色々な考え方があることは分かっているし、それらを否定するつもりは無い。
だが、澪は、絶対にこの方法を選ばない。それは、澪にとって『ガチ恋営業』が誠実ではないと、そう思えるからだ。
「……そうですね。私も、そう思いますよ、ミオ様」
そしてナビスも、澪に同意してくれた。澪はそれを嬉しく思いつつ、ナビスに手を握られて、おや、と思う。
……聖女モルテに握られた時も、柔らかな手は触り心地がよかったが……やはり、ナビスの手は、落ち着く。
こちらを案じて、こちらを慮って、そっと寄り添ってくれる手だ。
そして、ナビスから向けられる眼差しは、こちらの心に潜り込んで来ようとするわけでもなく、もっとずっと遠慮がちで、それでいて、誰に対しても変わることのない芯が一本、確かに通っている。
正に、聖女だ。
「……私、ナビスの勇者でよかったなあ」
「え?」
ぽそ、と澪が呟くと、聞き取れなかったらしいナビスが首を傾げて聞き返してくる。……だが、澪は言わないでおくことにした。
「いや、今はあんまり言うの、やめとくね。ナビスが光っちゃうから」
そう。ここは敵地。相手の手の内だって、まだまだ、全て見切ったわけではない。ここから先も、油断はできないのだ。

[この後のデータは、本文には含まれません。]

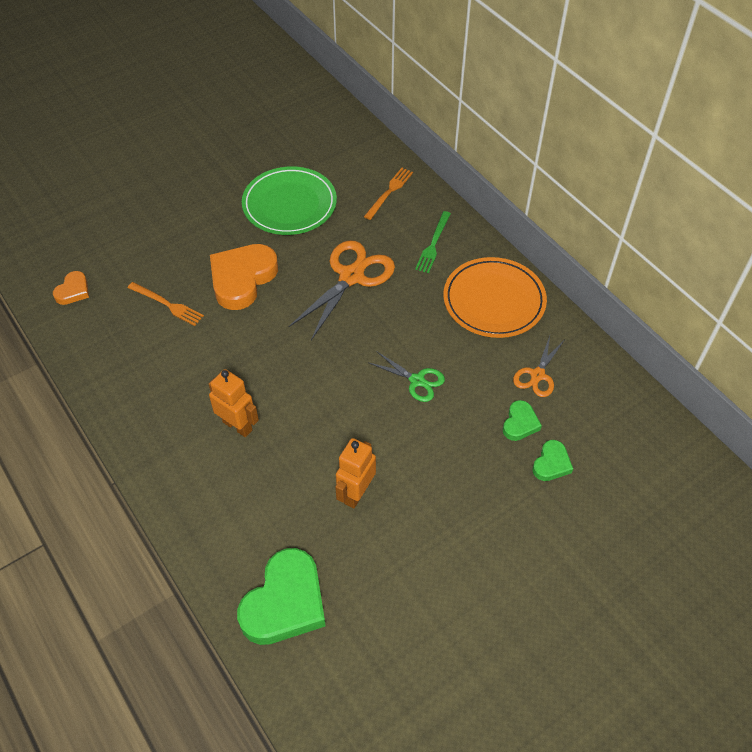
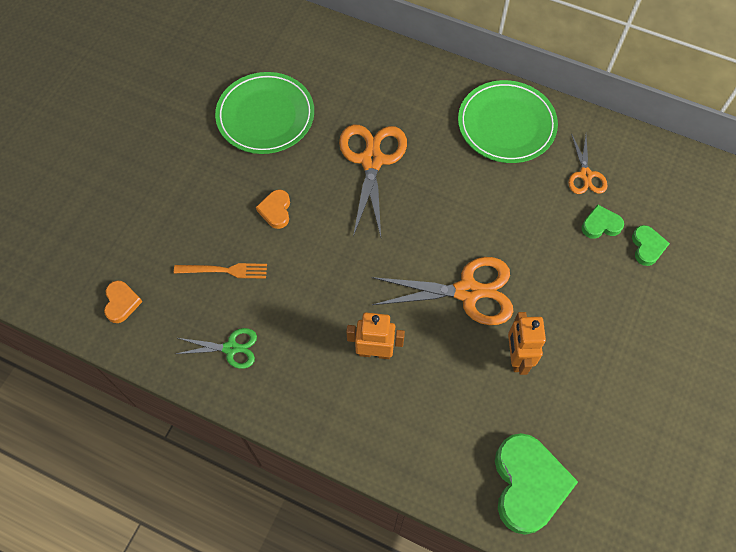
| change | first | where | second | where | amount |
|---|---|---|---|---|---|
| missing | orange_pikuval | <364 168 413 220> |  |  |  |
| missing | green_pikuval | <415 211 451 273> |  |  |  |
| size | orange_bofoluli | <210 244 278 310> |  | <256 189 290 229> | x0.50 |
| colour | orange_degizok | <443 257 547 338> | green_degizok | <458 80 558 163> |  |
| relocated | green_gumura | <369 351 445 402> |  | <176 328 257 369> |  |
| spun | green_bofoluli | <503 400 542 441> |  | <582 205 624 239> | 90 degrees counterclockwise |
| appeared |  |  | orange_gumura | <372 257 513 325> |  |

「あ、あらっ!私だって、光らないようにすることはできるんですよ!」
「あ、そうなの?……じゃあ普段のは、気が抜けて漏れてるだけ……?」
……む!と気合の入ったナビスはこれまた可愛いのだが、それは言わないようにしつつ……普段、光っているナビスはどうやら澪の隣で気が抜けているらしい、ということが判明したので、澪は只々、笑顔になるのだった。
うちの聖女様、今日も最高に可愛い。……そう、強く思いつつ。